On 1/7/11 7:52 AM, Herbert J. Bernstein wrote:
> As noted in my prior message, I disagree. I find it
> counter-inutitive and unproductive to adopt something
> that looks very much like the python treble quoted
> string but which follows confusingly different rules.
> Remeber -- for most of the the coomunity, the entire
> CIF2 approach to quoting is something new and different.

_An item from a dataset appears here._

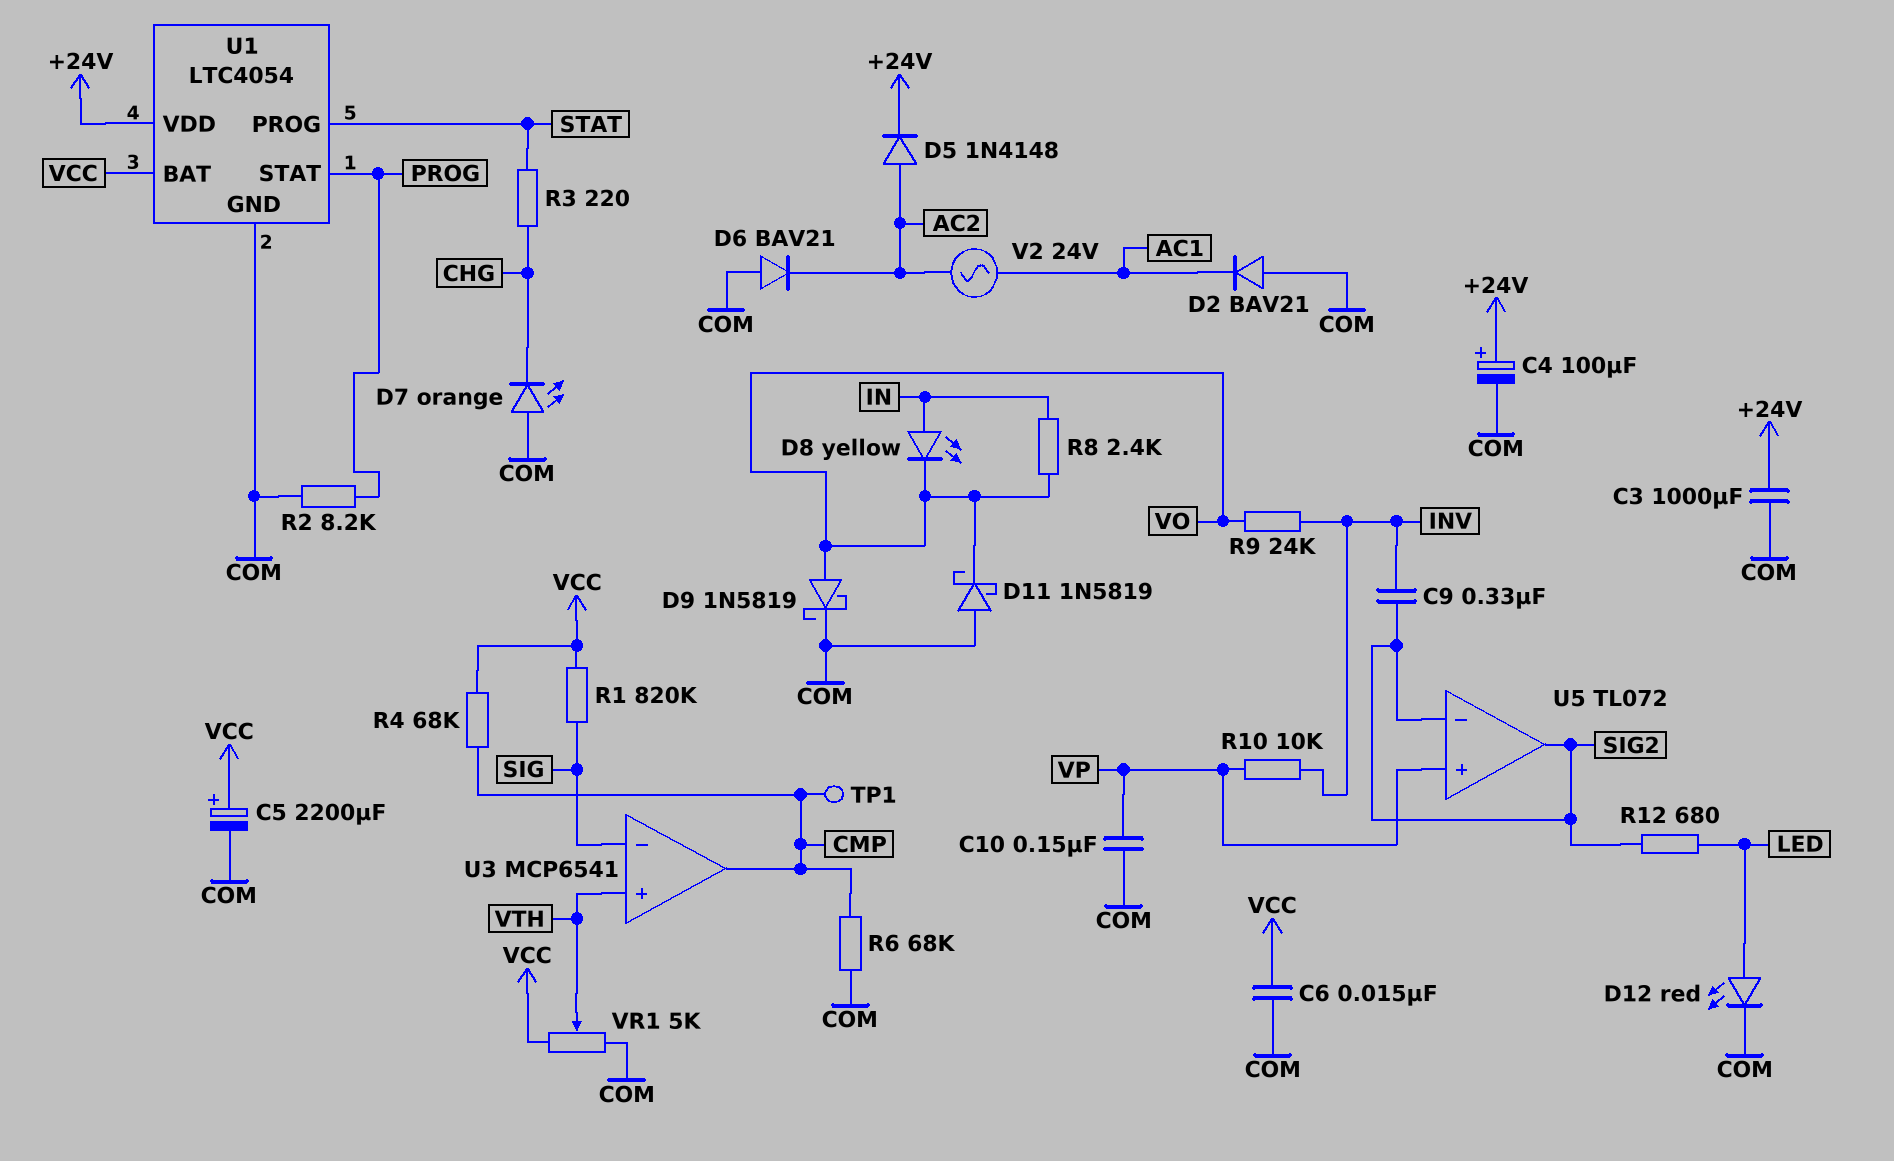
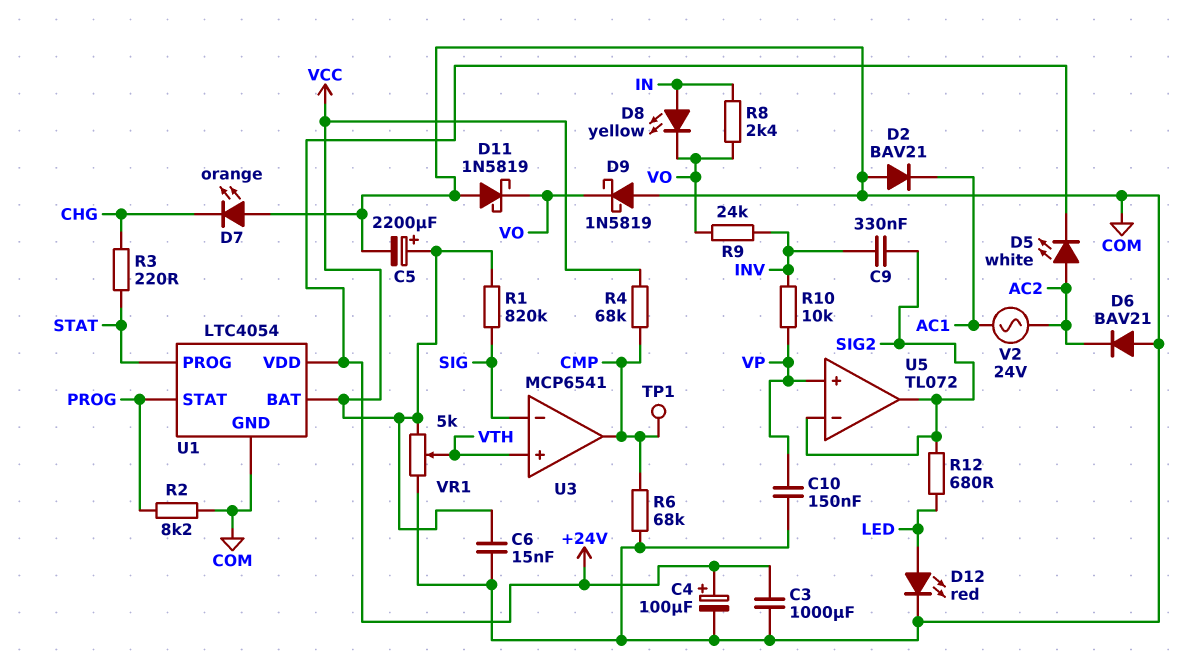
D5: diode 1N4148 (A AC2, K +24V) -> LED white (A AC2, K +24V)
D9: schottky 1N5819 (A VO, K COM) -> schottky 1N5819 (A COM, K VO)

> It does not agree with the well-established CIF1 quoting
> rules. By giving them the python treble quoted strings
> we are giving them a way to simply and easily carry any
> and all strings and text fields forward from CIF1 to CIF2
> without having to seriously rework them. Sure, we could
> come up with some other set of rules for treble quoted
> strings, but by following the python rules we will
> greatly reduce the chances of misinterpretations in
> the marginal cases, and give ourselves an independent
> check on our new parsers -- all the existing oython
> parsers.
> I believe that Ralf is right.
> Regards,
> Herbert
> =====================================================
> Herbert J. Bernstein, Professor of Computer Science
> Dowling College, Kramer Science Center, KSC 121
> Idle Hour Blvd, Oakdale, NY, 11769
> +1-631-244-3035
> yaya@dowling.edu
> =====================================================
> On Fri, 7 Jan 2011, SIMON WESTRIP wrote:
>> Dear All
>> My initial reaction to the adoption of the python mechanism for
>> tripple-quoted strings
>> was that it is counter-intuitive in a CIF context - i.e. you might expect
>> the base syntax of
>> ''' and """ delimiited strings to be the same as that of the other delimeted
>> strings, which in
>> CIF1 and the proposed CIF2 is closer to python's 'raw' strings.

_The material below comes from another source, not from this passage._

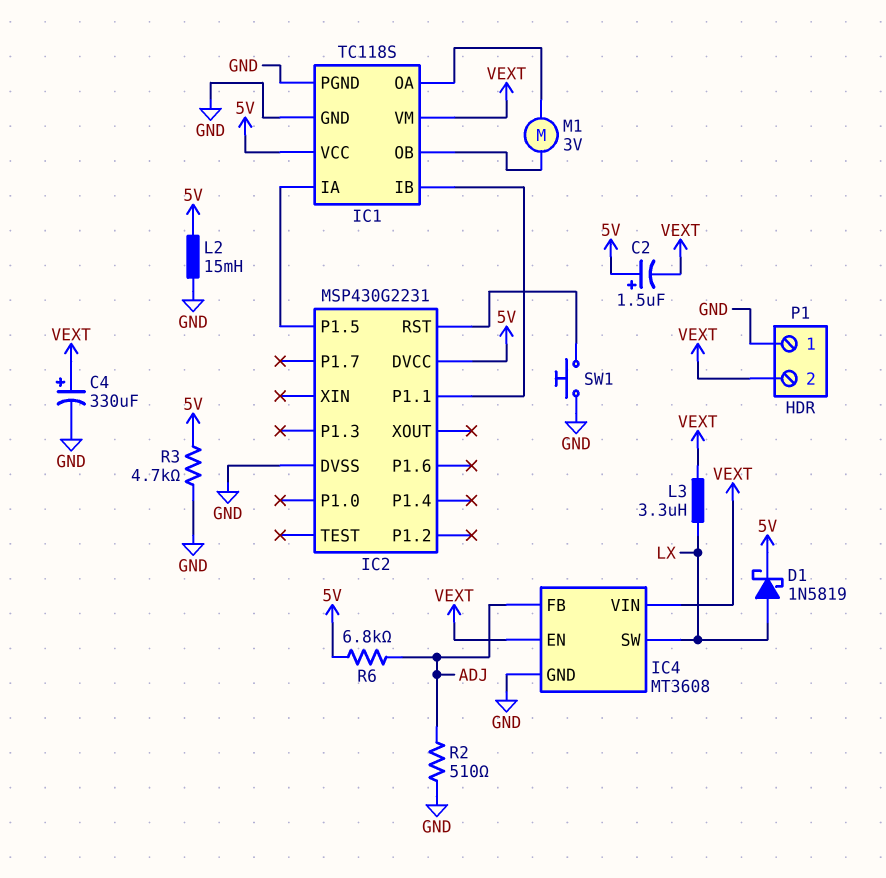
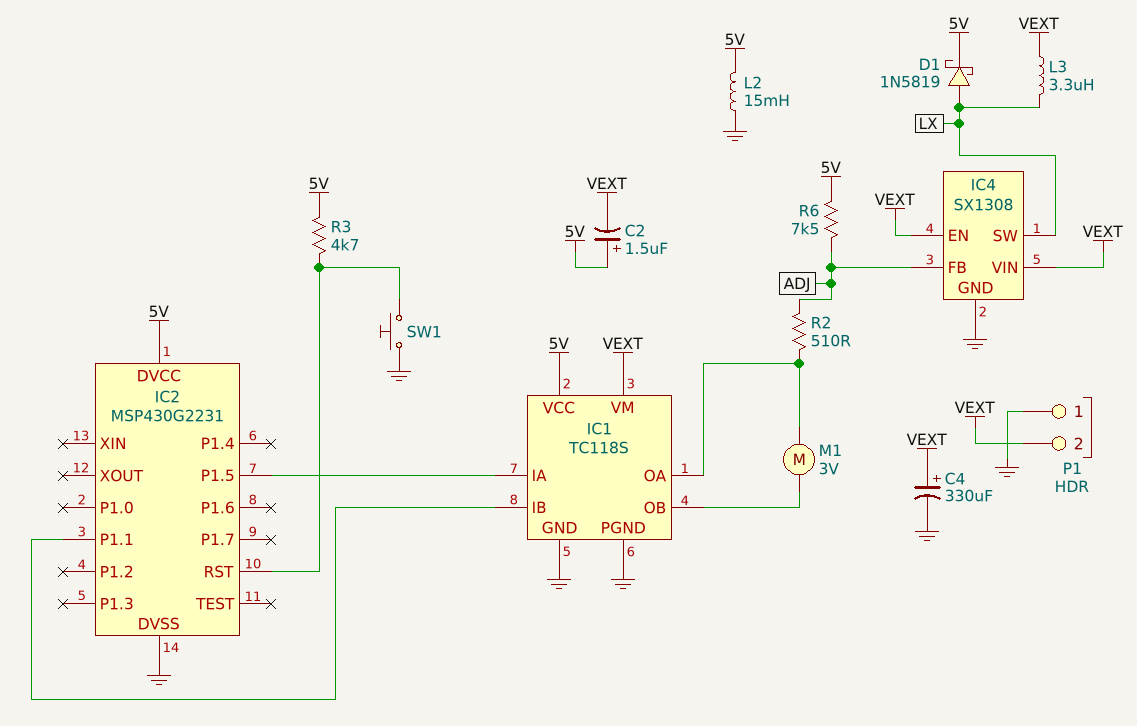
IC4: MT3608 -> SX1308
R2: 510 (ADJ, GND) -> 510 (ADJ, IC1/OA)
R3: 4.7k (5V, GND) -> 4.7k (5V, IC2/RST)
R6: 6.8k (5V, ADJ) -> 7.5k (5V, ADJ)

>> However, I am in favour of revisiting the issue to address the restrictions
>> of the current set of
>> delimiters, and believe that there may indeed be an answer amoungst James's
>> proposals, which
>> could be agreed upon quite swiftly, both respecting the lagacy of CIF1 and
>> rectifying its shortcomings in
>> this respect.
>> I will follow up on this when I have considered James's proposals in more
>> detail.
>> I'd rather the group spent a little more time on this than just 'dumping' a
>> bit of python syntax into CIF.
>> Cheers
>> Simon
>> ____________________________________________________________________________
>> From: James Hester <jamesrhester@gmail.com>
>> To: ddlm-group <ddlm-group@iucr.org>
>> Sent: Friday, 7 January, 2011 4:46:10
>> Subject: [ddlm-group] Eliding in triple-quoted strings: Proposals C and D
>> Dear DDLm group members,
>> Most of you will be aware that the CIF2 standard has been approved by
>> COMCIFS, with one dissenting vote.  I propose to revisit the point
>> raised by Ralf in his dissenting vote, in order to see if we can't
>> improve this aspect of the standard.  The particular problem
>> identified by Ralf, and this problem exists to a more limited extent
>> with CIF1 as well, is that there is no mechanism to elide instances of
>> the string delimiter sequence, meaning that certain pathological
>> strings cannot be included in a CIF2 file.  A further issue is that
>> CIF writing programs have to run through a long series of checks when
>> determining how to delimit any given string. I propose that we revisit
>> this problem, with the restriction proposed by Ralf that we consider
>> only triple quote/triple apostrophe delimited strings.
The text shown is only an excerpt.